Pièce de Anne-Marie Sapse, mise en scène par Fred Fayt Thérisod avec Frédéric Thérisod, Albert Dufer, Delphine André, Julie Léger, Christophe Rouillon, Rosalie Bonneville, Veronique Multon.
Coup de chapeau à la Compagnie du Feu et d'Art d'avoir eu l'ambition de vouloir monter "La Malédiction du Cygne", une pièce "scandinave" écrite par l'auteure contemporaine étasunienne Anne-Marie Sapse.
Le metteur en scène, Frédéric Thérisod, qui joue également Vaïno dans la pièce, l'avait déjà rencontrée en adaptant son "Yseult aux blanches mains".
Dramaturge, philosophe, auteure d'ouvrages de vulgarisation scientifique et par ailleurs poète, Anne-Marie Sapse est un personnage singulier. A première vue, si l'on n'a aucun renseignement sur elle, on pourrait croire que "La Malédiction du cygne", et les beaux costumes de Gudrun comme le décor avec ses façades de maisons nordiques stylisées à l'arrière de la scène iraient dans ce sens, qu'on est face à l'adaptation d'une légende finnoise portée au théâtre par un auteur de la génération d'Ibsen et fortement inspiré par le génie danois.

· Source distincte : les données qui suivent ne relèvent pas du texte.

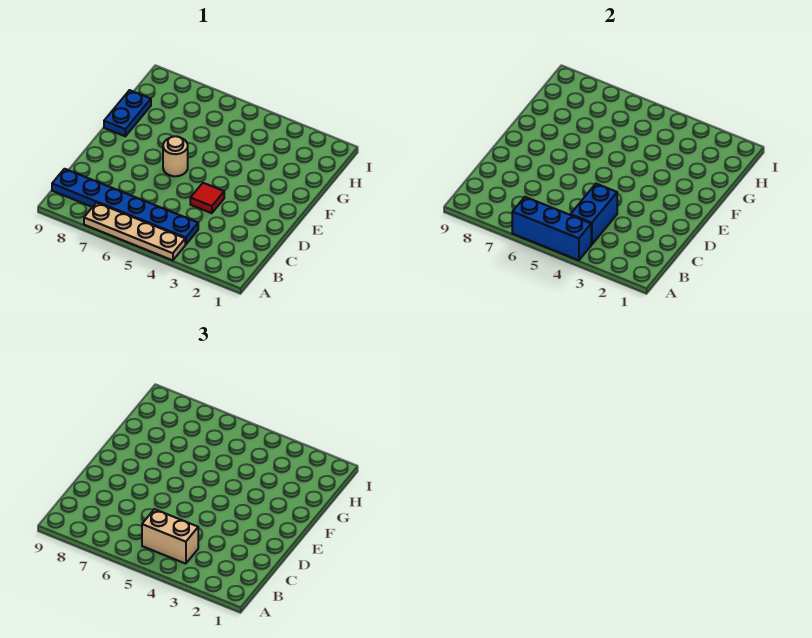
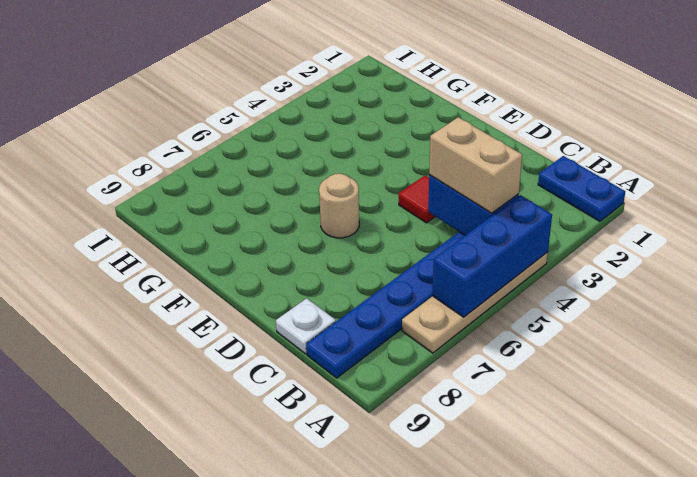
tan brick B4:B5 level 3 -> tan brick B4:C4 level 3
none -> white plate C9 level 1
blue plate F9:G9 level 1 -> blue plate A1:B1 level 1

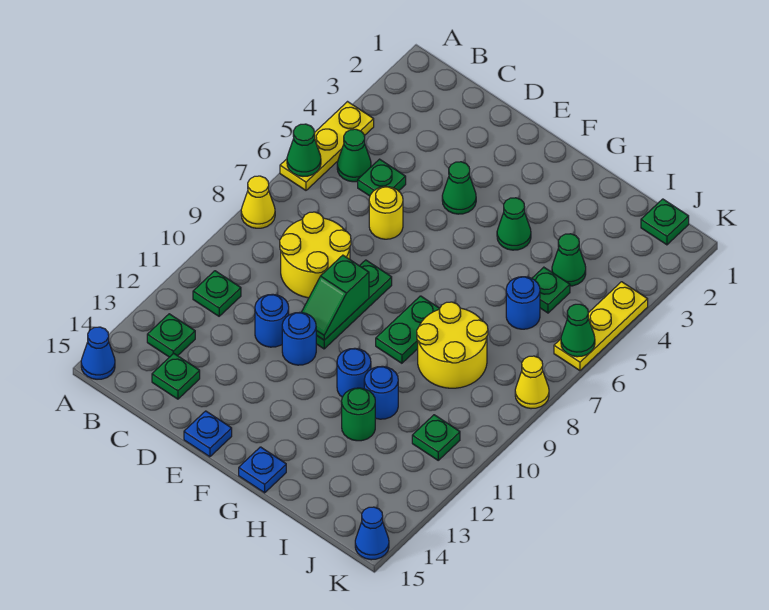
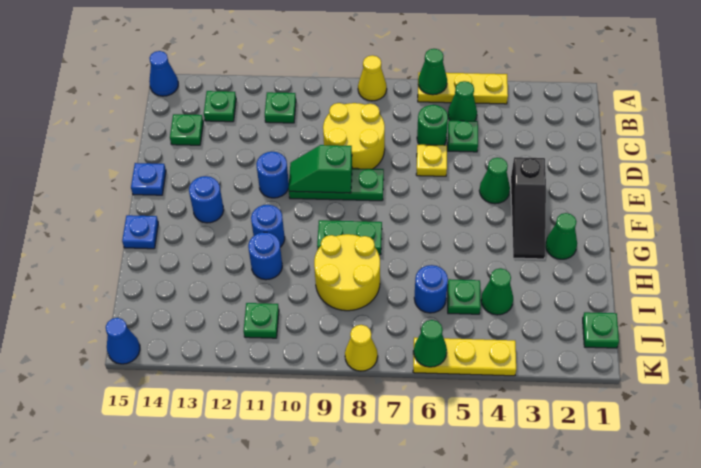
yellow round brick D6 level 1 -> yellow plate D6 level 1
blue round brick D11 level 1 -> blue round brick F13 level 1
none -> black slope E3:G3 level 1 top E
green cone G4 level 1 -> green cone G2 level 1
green round brick H12 level 1 -> green round brick C6 level 1

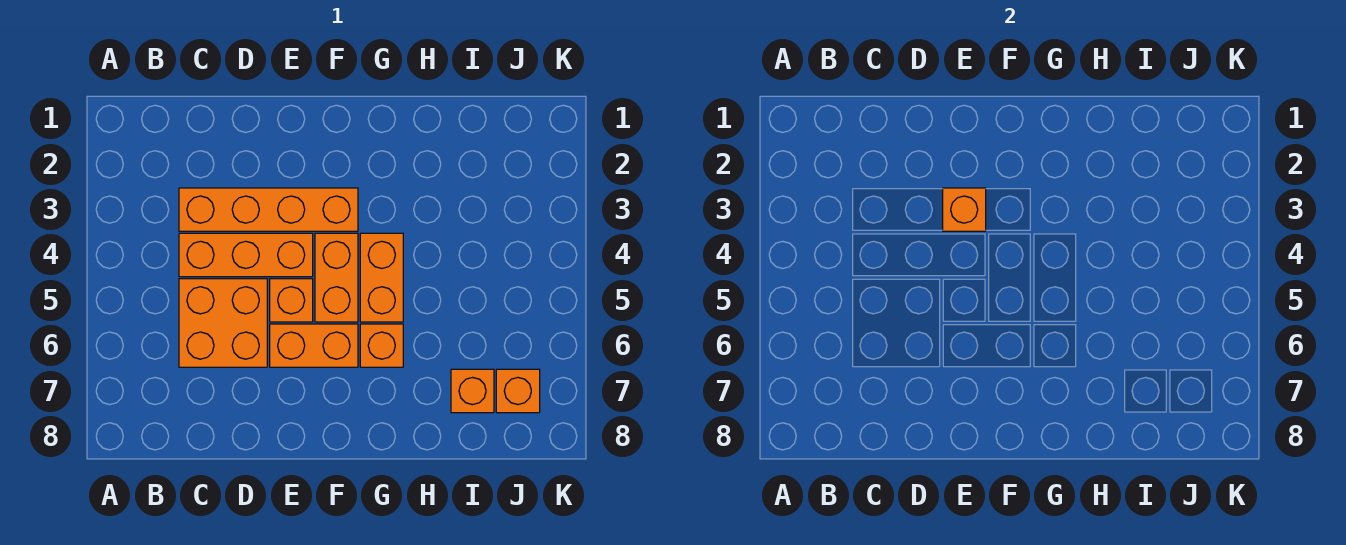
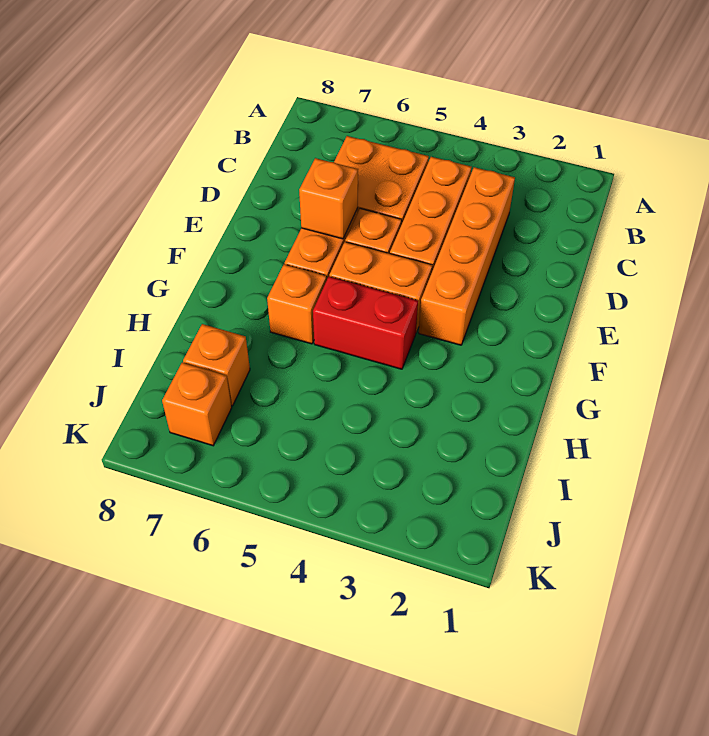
orange brick E3 level 2 -> orange brick E6 level 2
orange brick G4:G5 level 1 -> red brick G4:G5 level 1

Non, il faut insister : on est face à un texte écrit au XXIe siècle par quelqu'un qui a su s'emparer d'une atmosphère mythologique nordique peu connue du reste des Occidentaux. Ainsi, elle fait référence au Tuonela, le royaume des morts largement mentionné dans le Kalevala, l'épopée nationale finlandaise.
Un instant, on sera tenté d'y voir une parodie qui nécessite de la grandiloquence et charrie des scènes qu'on croirait interpréter au second degré.
D'entrée, l'atmosphère est sombre, presque lugubre et inquiétante. Pourtant Kaisa (Julie Léger) et son mari Jan (Christophe Rouillon) sont autour d'une table et ne font que parler. Leur sujet : Elle (Delphine André), la sœur de Kaisa qui ne s'est toujours pas remise de la mort de leurs parents et se survit dans une langueur morbide nourrie par la légende du cygne maudit. Quand elle apparaît, fantomatique et sans élan vital, on sent qu'elle est porteuse d'un poison mortel. Dans le deuxième acte, c'est une autre famille qui prend place. Ahti (Albert Dufer) est marié avec Kylliki (Rosalie Bonneville), une blonde fragile et diaphane, comme on s'y attend dans les contes. Ils sont heureux, trop sagement heureux peut-être. Quand le jeune homme rencontre sa voisine, Elle, il tombe fou amoureux et prend au pied de la lettre tous ses délires.
Dans le dernier acte, tout est en place pour le drame. Malgré les avertissements de sa mère (Véronique Multon) qu'effraie son exaltation soudaine, Ahti promet à Elle de la débarrasser de son cauchemar aux ailes blanches. Mais que peut un homme, aveuglé par l'amour, contre un volatile qui hante les Enfers ?
Si l'on entre dans l'univers d'Anne-Marie Sapse, guidé par Frédéric Thérisod qui connaît parfaitement l'auteure et son œuvre, aidé par une excellente distribution, on aura le plaisir -désormais rare - d'assister à une "vraie" pièce de théâtre avec une intrigue qui se développe au fur et à mesure, qui concerne sept acteurs et qui n'hésite pas à prendre le chemin de moins en moins emprunté du mélodrame.
Certes, il y a un petit risque que certains spectateurs n'adhèrent pas à cette prose alternant banalités et fulgurances et échappent au climat onirique dans lequel les autre s'enfonceront, contents au final d'avoir découvert une auteure qui se démarque de la norme. Mais qu'ils se rassurent : ils s'apercevront vite que "La malédiction du cygne" est une pièce qui sait tracer son chemin. Elle ne laisse personne indifférent et l'expérience théâtrale qu'elle génère est de celle que l'on aimerait vivre à chaque représentation.